Something to share with children -- and another thing that, if you share with children, will force us to call the cops on you

LEARNING TO FLY: Maybe it doesn’t happen for everyone. But for those who love books, it's not hard to remember that moment when they fell in love with reading.

Maybe it happened early on, with Dr. Seuss. Maybe it came later, during the early pangs of adolescence, with Harper Lee's To Kill a Mockingbird.

For me, it happened when I first laid hands upon The Wind in the Willows. What a strange and wonderful world Kenneth Grahame described in his 1908 novel for children. This tale of a mole, a river rat, a badger and the officious Mr. Toad was the first major step in my lifelong reading habit.

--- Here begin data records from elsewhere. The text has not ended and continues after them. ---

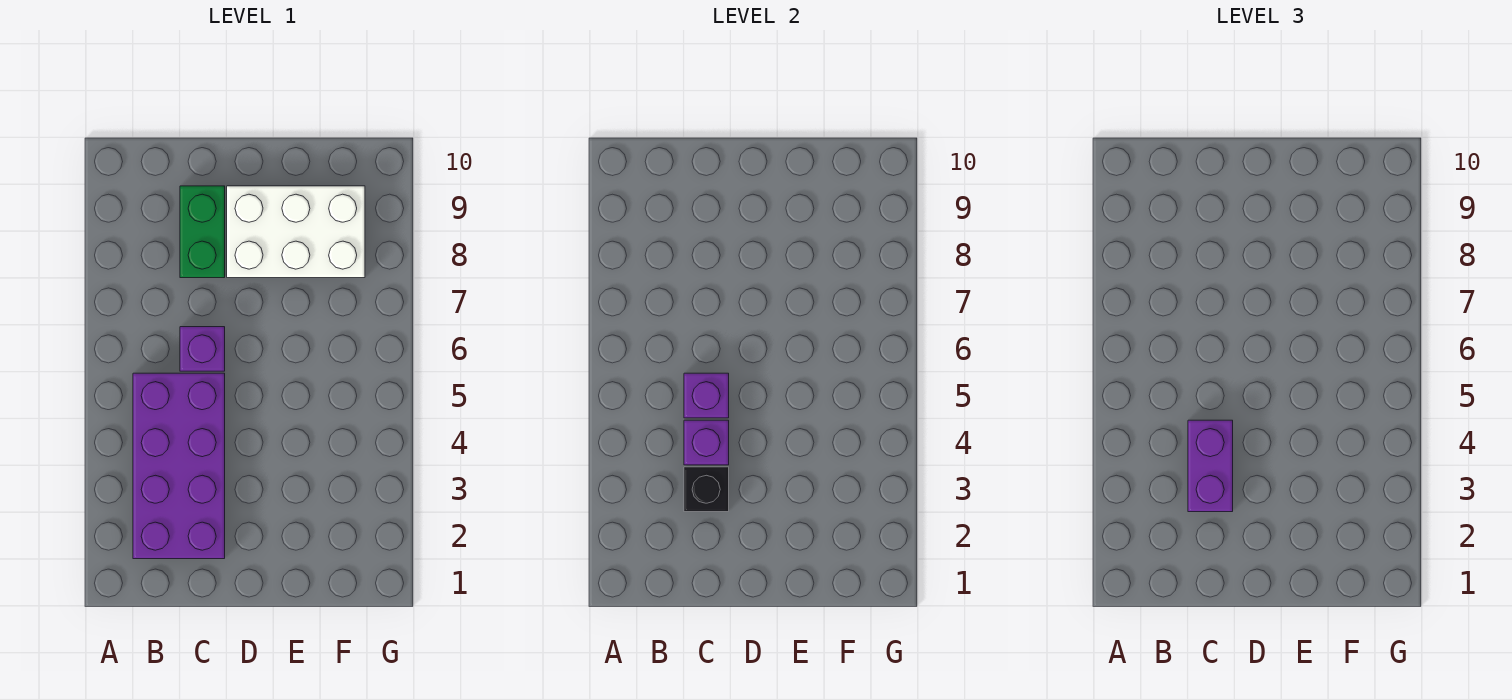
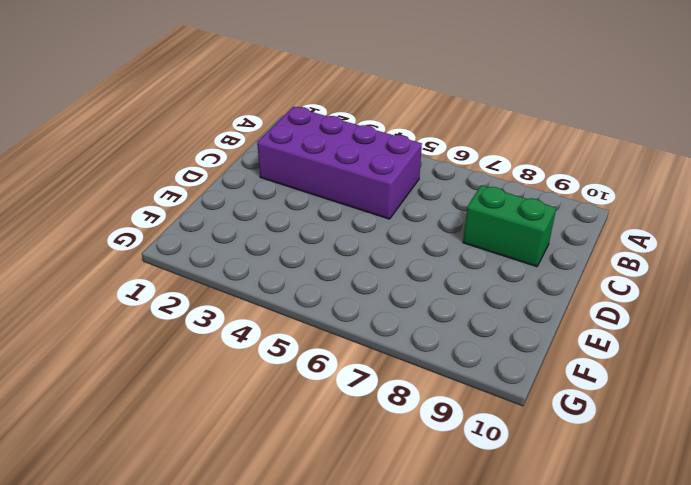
none -> purple brick C6 level 1
none -> white brick D8:F9 level 1

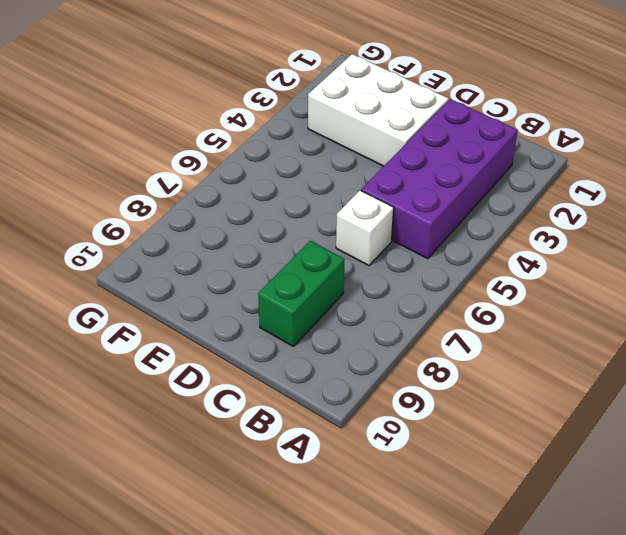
white brick C6 level 1 -> purple brick C6 level 1
white brick D2:F3 level 1 -> white brick D8:F9 level 1
none -> black brick C3 level 2
none -> purple brick C4 level 2

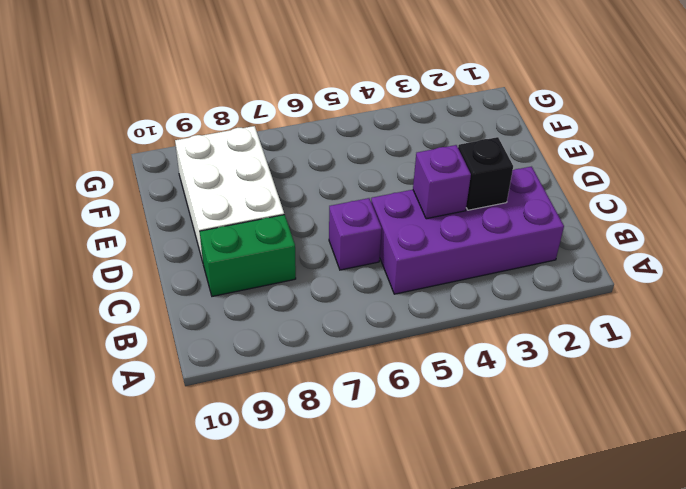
none -> purple brick C5 level 2
none -> purple brick C3:C4 level 3

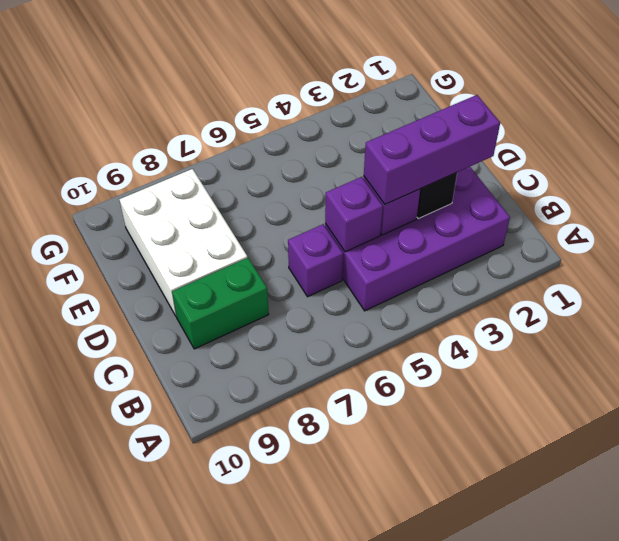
purple brick C2:C4 level 3 -> purple brick C3:C4 level 3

Not sure where that first copy came from: It was the 50th anniversary Scribners edition, illustrated by Ernest H. Shepard, and it came out when I was three. It was probably my older brother’s copy.

At school, I plunged into reading – Robb White’s The Lion’s Paw , a whole series of biographical books aimed at the elementary school set – but Wind in the Willows was sort of a secret. None of my other friends had read it. Maybe, I figured, it was an English thing. I’d spent my first few Wonder Years in England. Later, when I read that the book was one of John Lennon’s childhood inspirations, I felt some kind of vindication.

None of my friends here in the States had read Wind in the Willows, though they were conversant in Poohspeak. A.A. Milne’s Winnie-The-Pooh came two decades after Grahame’s book, but both books were illustrated by the same artist, Shepard, who did the Wind in the Willows I knew best.

Now, just after its 100th anniversary, Wind in the Willows is back, in the deluxe treatment. That classic Scribners edition I grew up with is still available (from Atheneum Books), but W.W. Norton, the publisher that produces the “Annotated” series of books, has turned its reverent and superb attention to this classic of children’s literaure. (Norton has produced several books in the "annotated" series. Click here for more.)

The Annotated Wind in the Willows (W.W. Norton, $39.95) fascinates and entertains on so many levels.

First of all, there’s the great story of the adventures of Mole and Rat and how they band together with Badger to assist Mr. Toad in his battle against evil. There’s also a moment of revelation about the mystic powers of language. The chapter titled “Pipers at the Gates of Dawn” struck me in ways I didn’t begin to understand as a child. Yet it took me to another level and I realized language could guide you into a dream state. (It also might have inspired my first hallucinations, but that's another story.)